Using Bolt with orchestrator

Bolt enables running a series of tasks — called plans — to help you automate the manual work of maintaining your infrastructure. When you pair Bolt with PE, you get advanced automation with the management and logging capabilities of PE

Bolt connects directly to remote nodes with SSH or WinRM, so you are not required to install any agent software. To learn more about Bolt, see the Bolt documentation.

You can configure Bolt to use the orchestrator API and perform actions on PE nodes. When you run Bolt plans, the plan logic is processed locally on the node running Bolt while corresponding commands, scripts, tasks, and file uploads run remotely using the orchestrator API.

Before you can use Bolt with PE, you must install Bolt.

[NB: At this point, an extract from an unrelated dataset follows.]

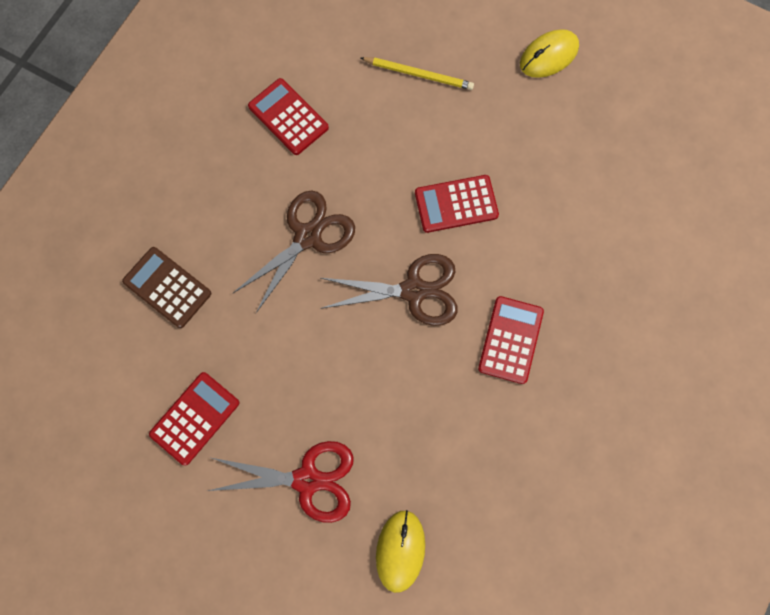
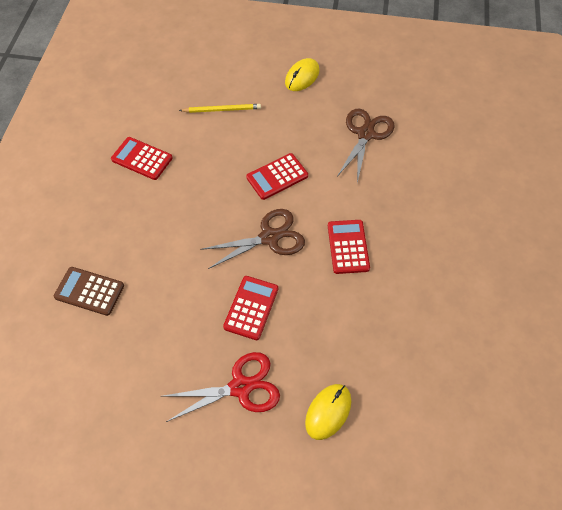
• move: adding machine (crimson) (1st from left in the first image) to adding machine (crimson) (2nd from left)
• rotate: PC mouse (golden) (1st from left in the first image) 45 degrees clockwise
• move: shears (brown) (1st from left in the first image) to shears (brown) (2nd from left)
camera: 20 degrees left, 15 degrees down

To set up Bolt to use the orchestrator API, you must:

  • Install the bolt_shim module in a PE environment.

  • Assign task permissions to a user role.

  • Adjust the orchestrator configuration files, as needed.

  • Configure Bolt to connect to PuppetDB.

Install the Bolt module in a PE environment

Bolt uses a task to execute commands, upload files, and run scripts over orchestrator. To install this task, install the puppetlabs-bolt_shim module from the Forge. Install the code in the same environment as the other tasks you want to run. Use the following Puppetfile line:

mod 'puppetlabs-bolt_shim', '0.3.0'

In addition to the bolt_shim module, any task or module content you want to execute over Puppet Communications Protocol (PCP) must be present in the PE environment. For details about downloading and installing modules for Bolt, see Set up Bolt to download and install modules. By allowing only content that is present in the PE environment to be executed over PCP, you maintain role-based access control over the nodes you manage in PE.

To enable the Boltapply action, you must install the puppetlabs-apply_helpers module. Use the following Puppetfile line:
mod 'puppetlabs-apply_helpers', '0.2.1'
Note: Bolt over orchestrator can require a large amount of memory to convey large messages, such as the plugins and catalogs sent by apply. You might need to increase the Java heap size for orchestration services.

Assign task permissions to a user role

CAUTION: By granting users access to Bolt tasks, you give them permission to run arbitrary commands and upload files as a super-user.
  1. In the console, click Access control > User roles.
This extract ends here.